“Se la Calabria non supera la sua emergenza sanitaria non sarà mai una regione normale”. È quanto ha affermato intervenendo ieri in Aula, il consigliere regionale del Partito democratico, vicepresidente della commissione Sanità, Amalia Bruni. “Abbiamo chiesto un’informativa al Presidente e Commissario sulla rete ospedaliera regionale approvata con il DCA 69 il 14 marzo scorso. Troppi gli interrogativi, troppe le incongruenze, le contraddizioni e soprattutto le non risposte che si riscontrano in quel DCA – ha esordito il consigliere – che risulta già superato nei fatti e nelle parole”.
“Le stesse nostre preoccupazioni si sono manifestate in tanti territori della Calabria, a partire dalla mia città, Lamezia Terme, ma sono venute fuori anche da tanti ospedali di aree disagiate, penso ad Acri, Serra San Bruno, San Giovanni in Fiore, dove i servizi continuano ad essere ridotti”.
Emergenza sanitaria, un limite serio
“Le contraddizioni sono così evidenti che nel giro di poche ore lo stesso Commissario/Presidente ha avvertito il bisogno di annunciare una modifica dello stesso DCA: siamo in presenza di una integrazione della programmazione della rete ospedaliera esistente, che si rifa’ al DCA 64 del 2016. Si continua ad operare su una rete di 8 anni fa e con in mezzo una pandemia epocale, già questo di per sé mi sembra un limite serio – ha detto ancora la Bruni -.
“E poi prima di proporre un adeguamento alla programmazione bisognerebbe fare un resoconto della programmazione precedente, e nei fatti cosa è avvenuto? È avvenuto che quella programmazione in gran parte non è stata attuata. Circa il 20% dei posti letto programmati non sono stati attivati, con uno scostamento significativo tra strutture pubbliche e strutture accreditate”.

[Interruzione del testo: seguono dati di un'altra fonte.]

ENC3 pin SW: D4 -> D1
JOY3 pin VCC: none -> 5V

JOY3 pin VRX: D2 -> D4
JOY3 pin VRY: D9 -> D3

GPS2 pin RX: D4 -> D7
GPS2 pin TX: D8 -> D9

“Non siamo figli di un Dio minore”
“Come dire: il sistema pubblico è fermo o arretra e quello accreditato cammina. Ecco secondo noi bisognava partire da qui: come, in quali tempi e con quali risorse, soprattutto umane si garantisce l’attuazione della programmazione già esistente? Di tutto questo nel decreto non si diceva nulla”.

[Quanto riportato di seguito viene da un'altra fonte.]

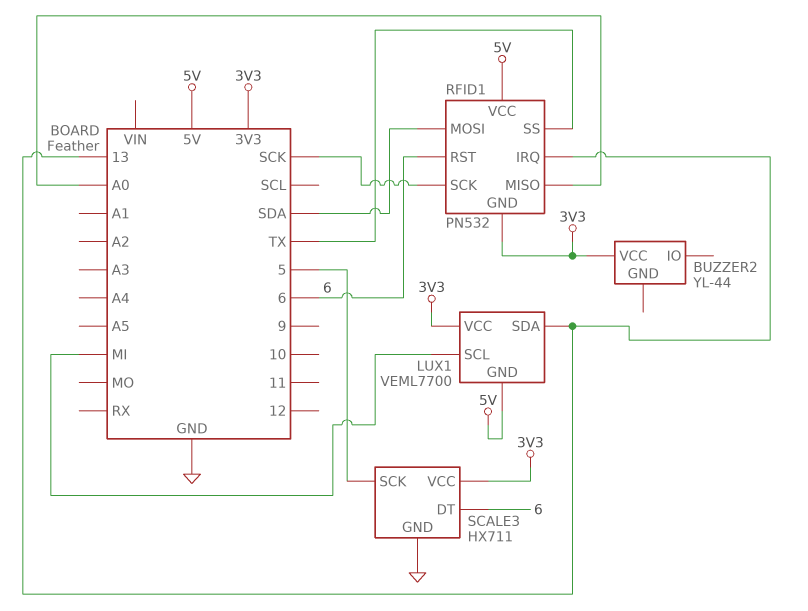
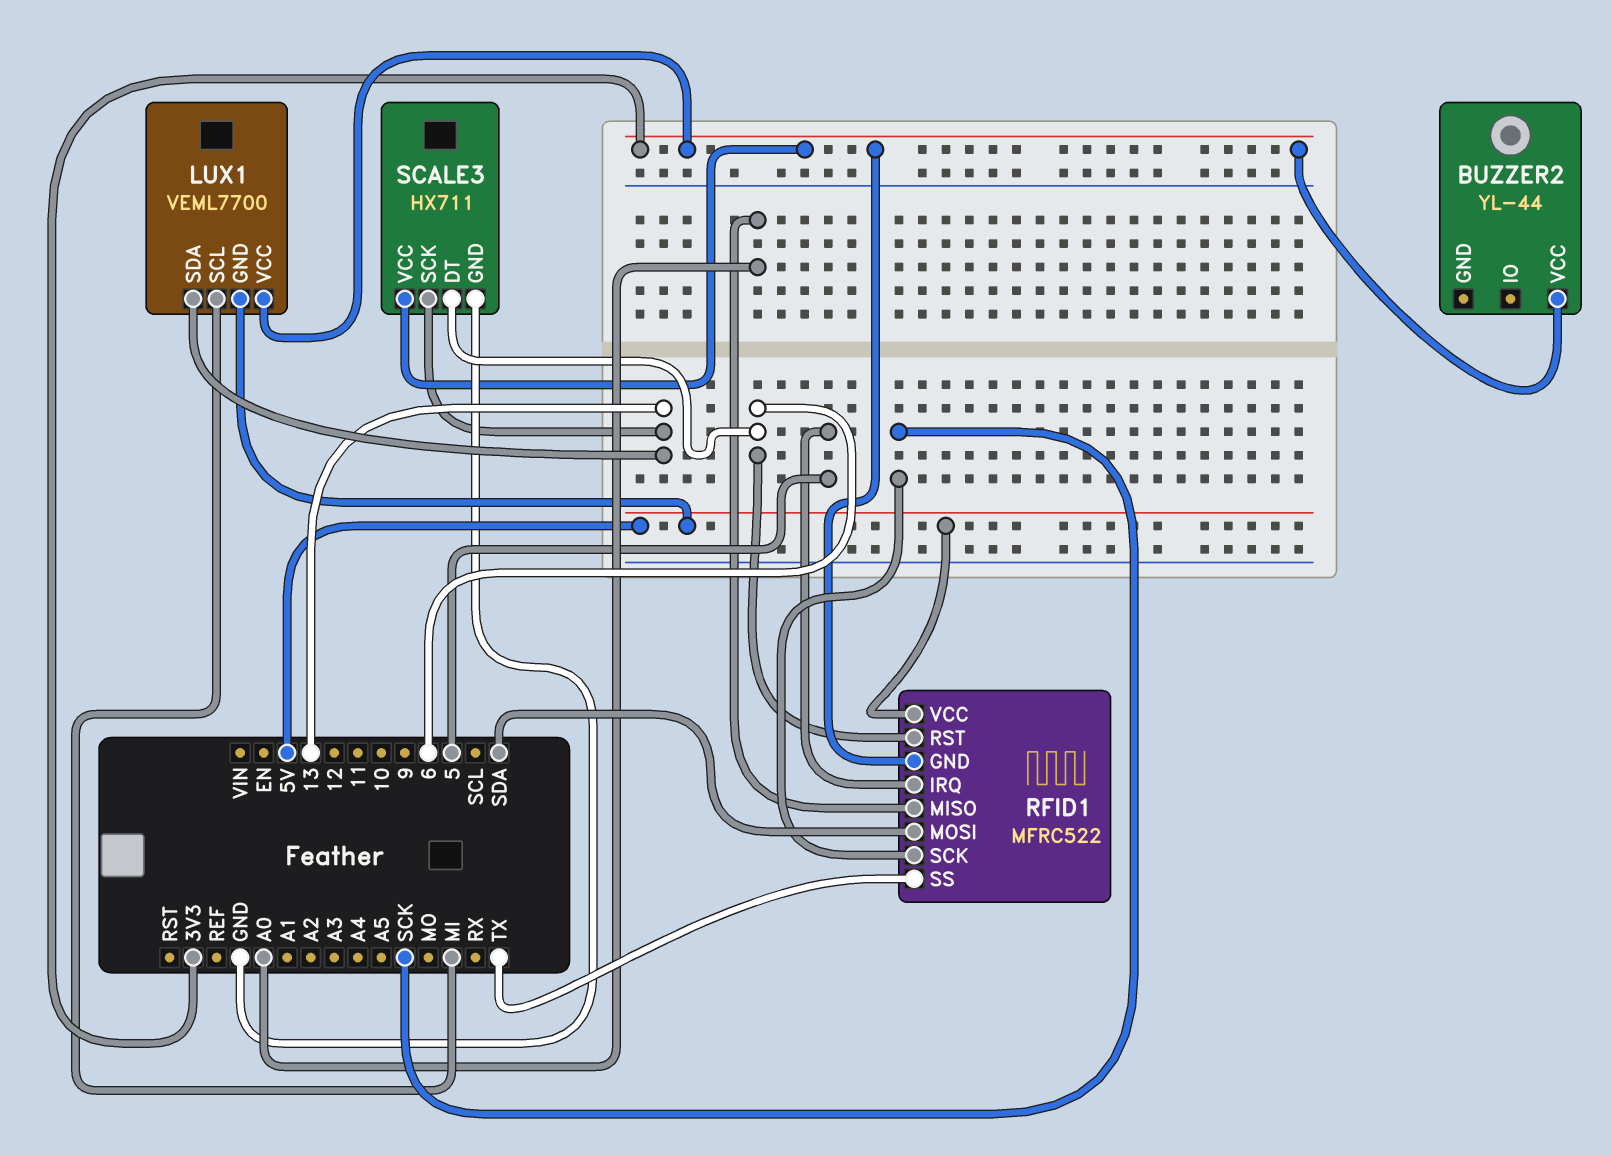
RFID1: PN532 -> MFRC522
RFID1 pin IRQ: 13 -> 5
SCALE3 pin SCK: 5 -> 13

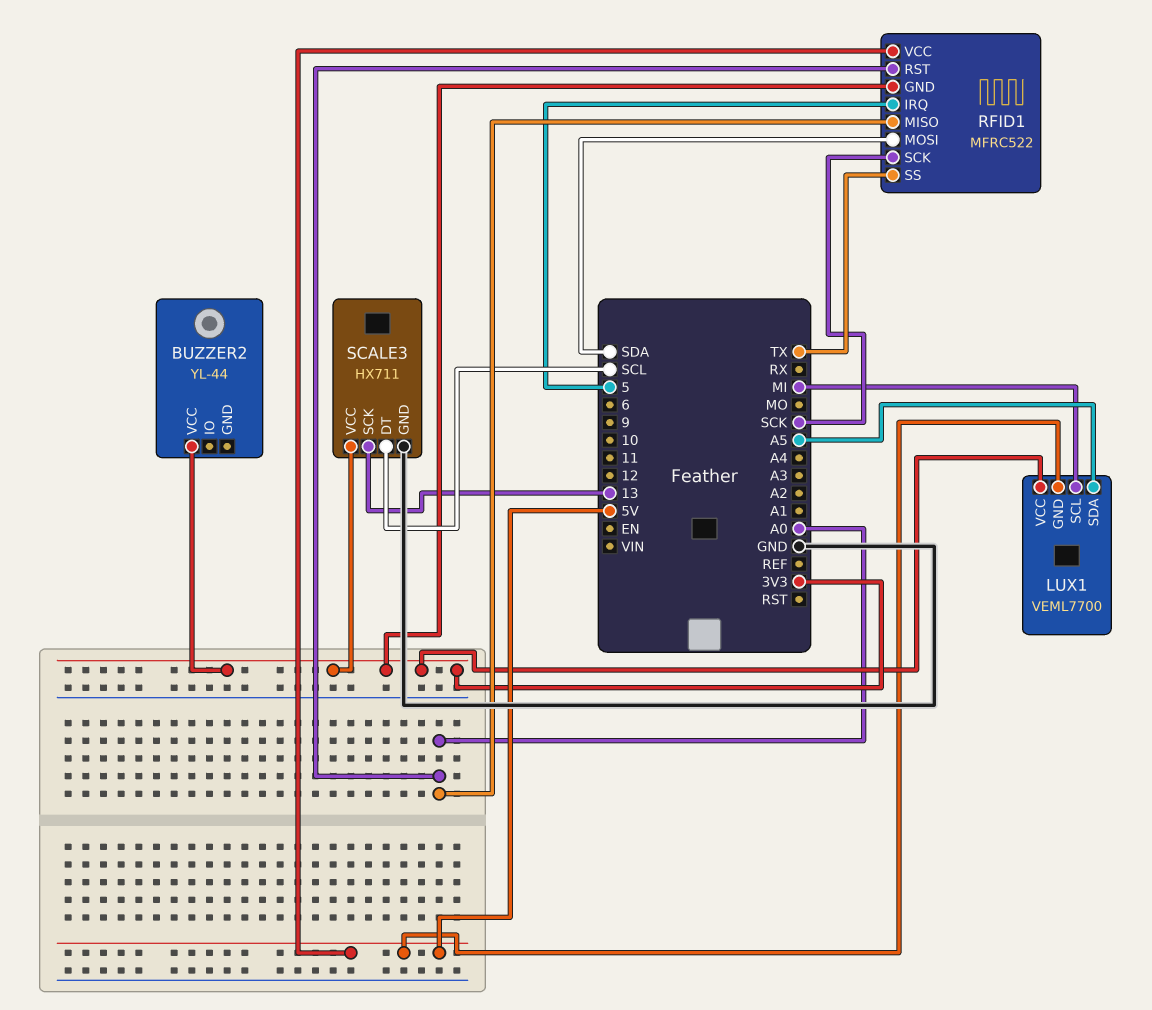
LUX1 pin SDA: 13 -> A5
RFID1 pin RST: 6 -> A0
SCALE3 pin DT: 6 -> SCL

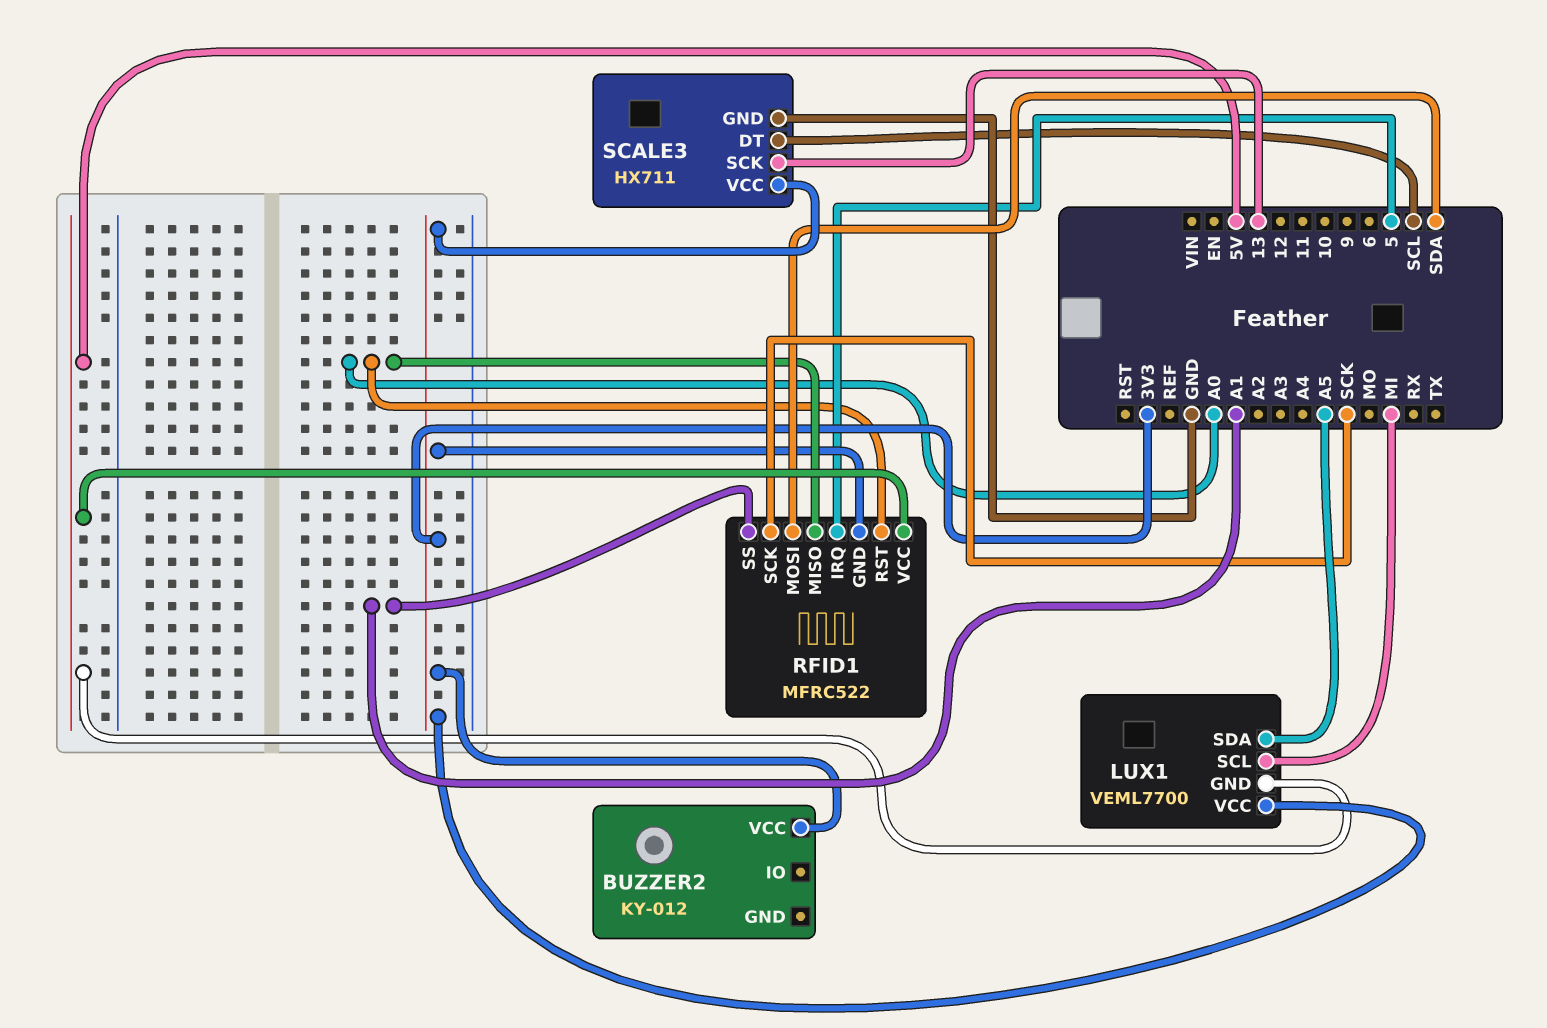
BUZZER2: YL-44 -> KY-012
RFID1 pin SS: TX -> A1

“Non siamo figli di un dio minore né tantomeno abbiamo una minore domanda di salute. Dopo 14 anni di commissariamento non si è riusciti ancora a garantire uno degli standard più importanti per assicurare qualità e tempi alle prestazioni ospedaliere – ha rimarcato ancora -. L’altra contraddizione che vorrei sollevare è la questione delle strutture organizzative della rete ospedaliera“.

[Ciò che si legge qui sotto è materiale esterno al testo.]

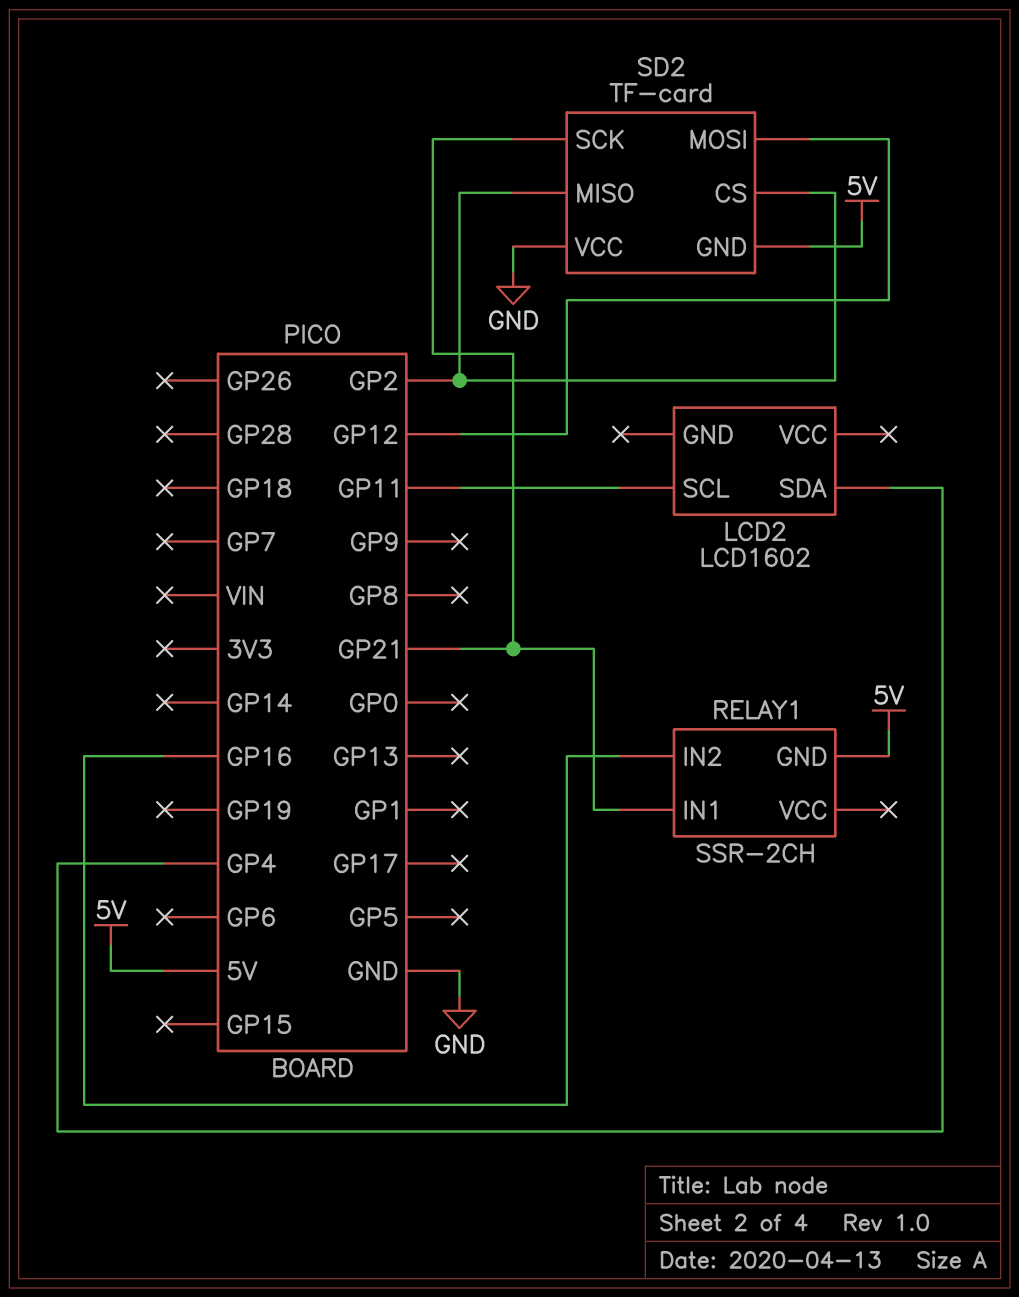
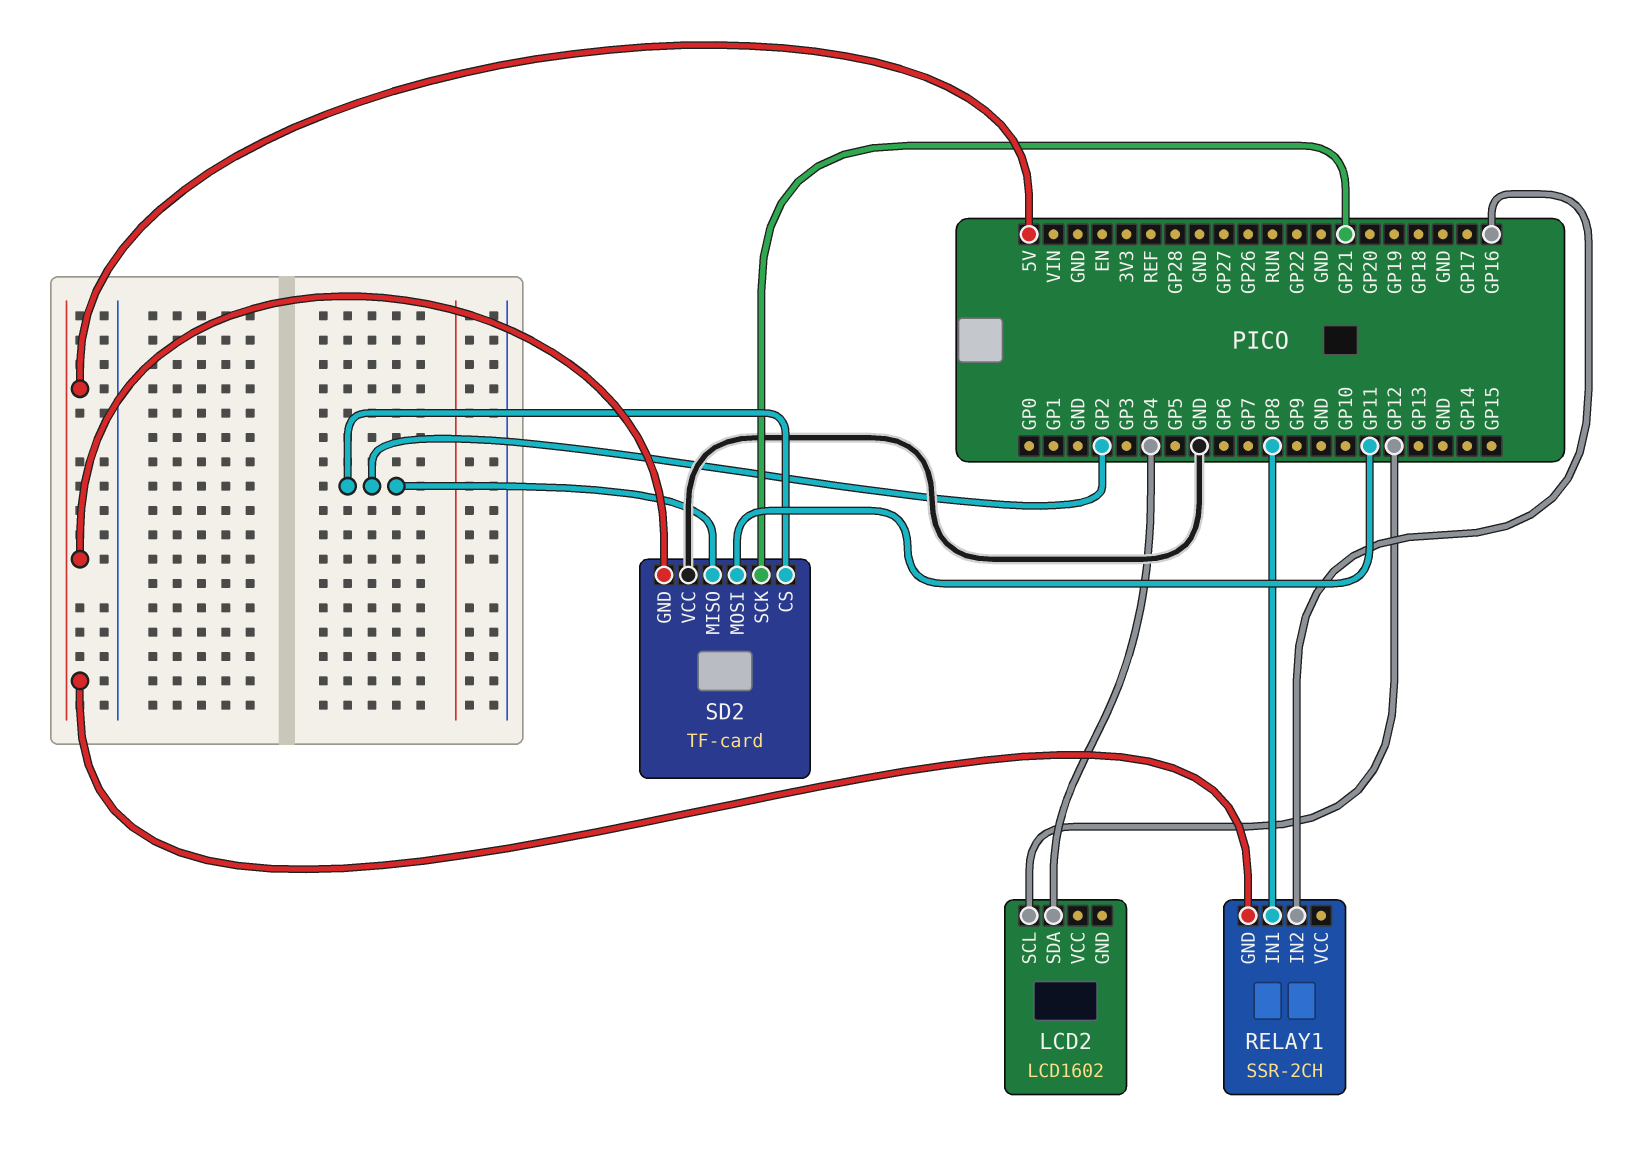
LCD2 pin SCL: GP11 -> GP12
RELAY1 pin IN1: GP21 -> GP8
SD2 pin MOSI: GP12 -> GP11

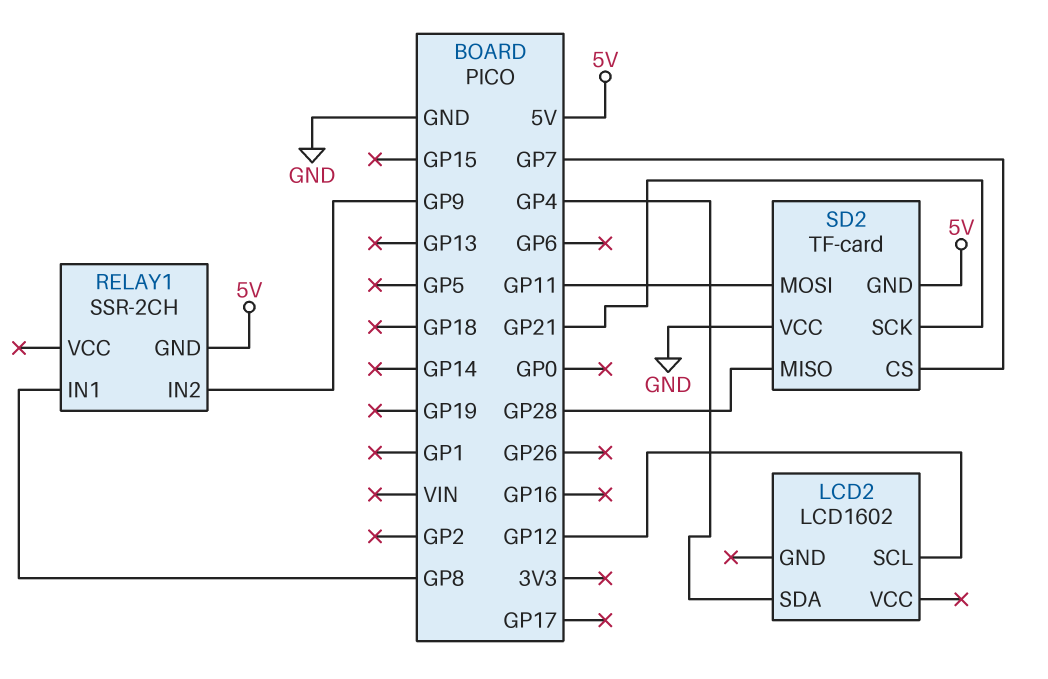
RELAY1 pin IN2: GP16 -> GP9
SD2 pin CS: GP2 -> GP7
SD2 pin MISO: GP2 -> GP28

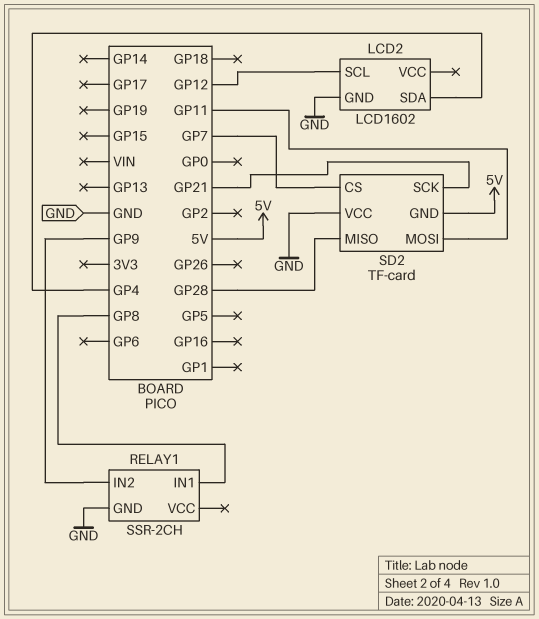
LCD2 pin GND: none -> GND
RELAY1 pin GND: 5V -> GND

“Si sa, in sanità tutto è regolato da standard e parametri, non esiste la programmazione a pie di liste. In questo quadro, che è incontestabile a mio parere bisogna partire dagli erogatori dei servizi sanitari. Non si tratta di dare pagelle, ma noi dobbiamo erogare servizi sanitari. Ecco perché non è giustificabile che si declassino servizi sanitari (vedi. pediatria e psichiatria di Lamezia) perché la coperta è corta”.
Azienda Zero, di nome e di fatto
“L’aver ammazzato il dipartimento regionale alla salute e aver costruito, solo sulla carta, una mega azienda “unica” regionale oggi ha prodotto un risultato assurdo: senza dipartimento e senza Azienda Zero. Sono due anni e mezzo che è stata istituita e ancora siamo al palo. Anzi peggio: si declassano unità operative ospedaliere per garantire postazioni ad una azienda che non c’è”.
“Abbiamo interrogativi importanti: gli investimenti dei 3 nuovi ospedali, il Pnrr, la certificazione del debito, i bilanci ancora non approvati, le stesse questioni nazionali come il tetto alle assunzioni. Per questo abbiamo bisogno di una seduta straordinaria e monotematica sulla sanità. Sono tante le domande e i drammi che quotidianamente si verificano e non possiamo limitarci solo a un pezzo del servizio sanitario”.